Here is the link https://github.com/microsoft/DeepSpeed/blob/master/deepspeed/inference/quantization/utils.py#L115-L124,
in which it dispatch to deepspeed.ops.op_builder.QuantizerBuilder()
if device is cuda
and group_size is able to be divided by 8. such implementation could be enhanced to support different h/w's opbuilder
It should be better to detect custom kernel existance by check attribute of the loaded ops, and call custom kernel accordingly, so any accelerator implement these kernels would be plugged.
@ftian1 if accelerator other than CUDA want to support AutoTP WOQ, which set of OpBuilder/kernels needs to be implemented? Can you provide a link to kernel usage in the code?

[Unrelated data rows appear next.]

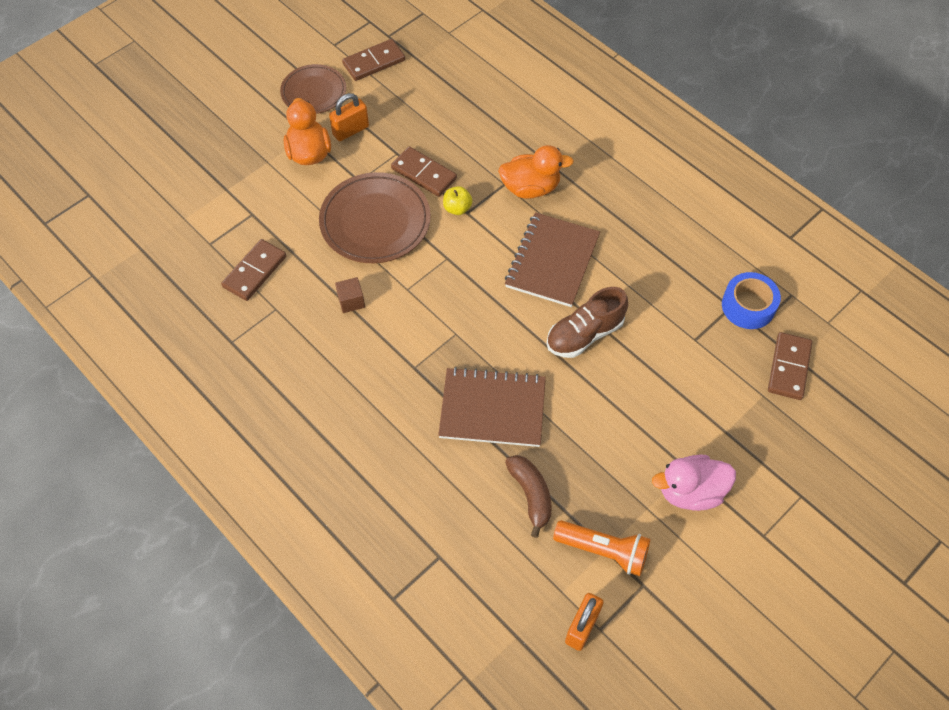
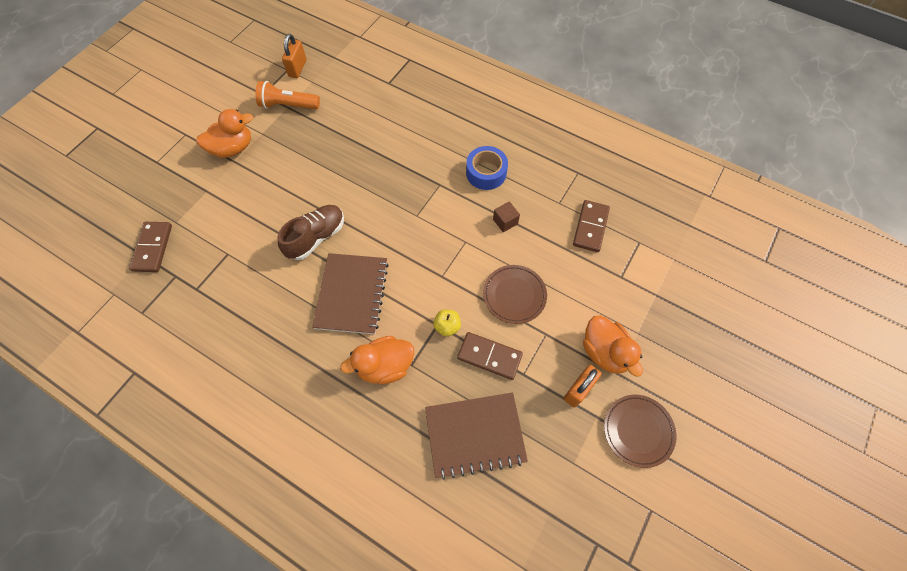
camera: 165 degrees right, 5 degrees up
(374, 62) = (595, 494): brown domino -> none
(375, 221) = (514, 295): brown plate -> brown plate, size x0.64
(492, 409) = (376, 169): brown notebook -> brown notebook (475, 435)
(531, 495) = (339, 124): brown banana -> none
(690, 492) = (233, 148): pink duck -> orange duck
(748, 306) = (181, 293): blue tape -> blue tape (486, 173)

Here is the link https://github.com/microsoft/DeepSpeed/blob/master/deepspeed/inference/quantization/utils.py#L115-L124, in which it dispatch to
deepspeed.ops.op_builder.QuantizerBuilder()
if device iscuda
and group_size is able to be divided by 8. such implementation could be enhanced to support different h/w's opbuilder
@ftian1 Is usage of WoQ with AutoTP similiar to with kernel injection? Can you post a sample code show WoQ in DeepSpeed looks like withy kernel injection?